One of the major limitations to the current approach to catheter ablation of AF is the difficulty in visualizing the tissue-electrode interface to assess the efficacy of individual ablative lesions. Toward this end, this infrared system may be useful as a gradual increase in tissue signal intensity “whitening” is observed near the electrode at the endocardial surface during ablation (14). Importantly, no imaging artifact is observed during delivery of radiofrequency energy.

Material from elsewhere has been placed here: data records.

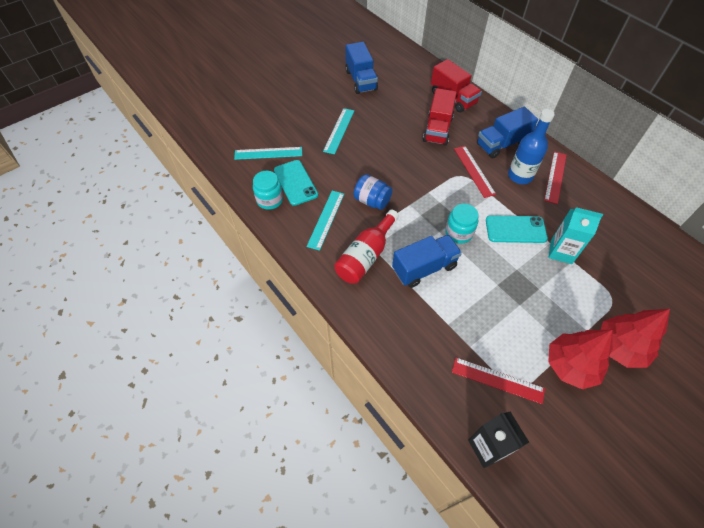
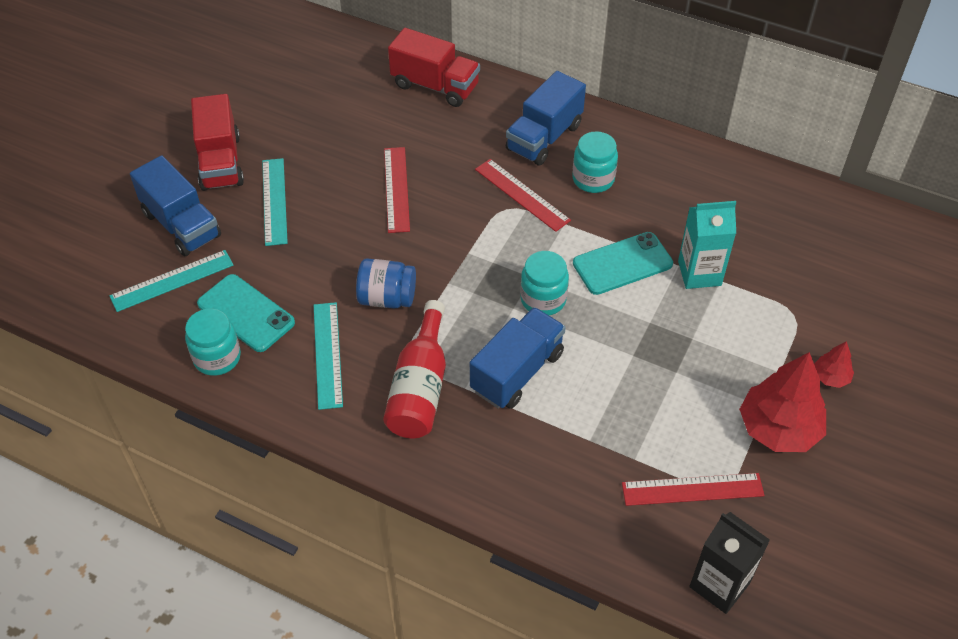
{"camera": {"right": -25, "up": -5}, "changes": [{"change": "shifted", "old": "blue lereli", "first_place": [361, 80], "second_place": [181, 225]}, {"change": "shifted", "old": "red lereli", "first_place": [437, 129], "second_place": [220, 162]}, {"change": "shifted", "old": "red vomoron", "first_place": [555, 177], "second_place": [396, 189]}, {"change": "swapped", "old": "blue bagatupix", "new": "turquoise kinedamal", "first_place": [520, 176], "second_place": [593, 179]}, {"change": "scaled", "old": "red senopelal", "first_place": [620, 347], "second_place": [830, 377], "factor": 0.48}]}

Alternative Energy Sources
The ideal energy source for catheter ablation of AF would have the following characteristics:
The ability to rapidly deliver uniform transmural lesions,
The freedom from dependence on tissue-electrode contact, and
A good safety profile (15).
Although radiofrequency energy is the most commonly used energy source used during catheter ablation of AF, as an energy source it fails to meet any of these desired attributes. Radiofrequency energy is effective only when the ablation catheter is in direct contact with the region of interest; even when delivered, it is difficult to ensure transmurality. In fact, in patients with a recurrence of AF following ablation, resumption of left atrial pulmonary vein conduction is almost always demonstrated (16,17). Delivery of radiofrequency energy in the vicinity of the pulmonary veins is associated with increased intimal thickness, thrombus formation, endocardial contraction, and proliferation of the elastic laminae, which can lead to development of pulmonary vein stenosis or lead to a thromboembolic event (18). Finally, collateral damage to the phrenic nerve and esophagus are feared complications of radiofrequency energy. Clearly, alternative energy sources would be welcome.
Cryoablation
The application of cryothermal energy during ablation results in the formation of an “ice ball” or section of frozen tissue. The main stages of cryothermy include a freethaw cycle, followed by hemorrhage and inflammation, and finally replacement fibrosis (19, 20, 21). In contrast to radiofrequency energy, cryothermal lesions are typically hemispherical in shape, have a sharply defined interface with normal tissue, and retain a well-preserved architecture. These lesions are typically not associated with endothelial injury and therefore minimize the risk of thrombus formation (Fig. 17.4). Additional benefits of cryoablation include the following: stability of the catheter during ablation, safety when ablating in the vicinity of cardiac and vascular structures, and decreased pain perception during energy delivery (22, 23, 24).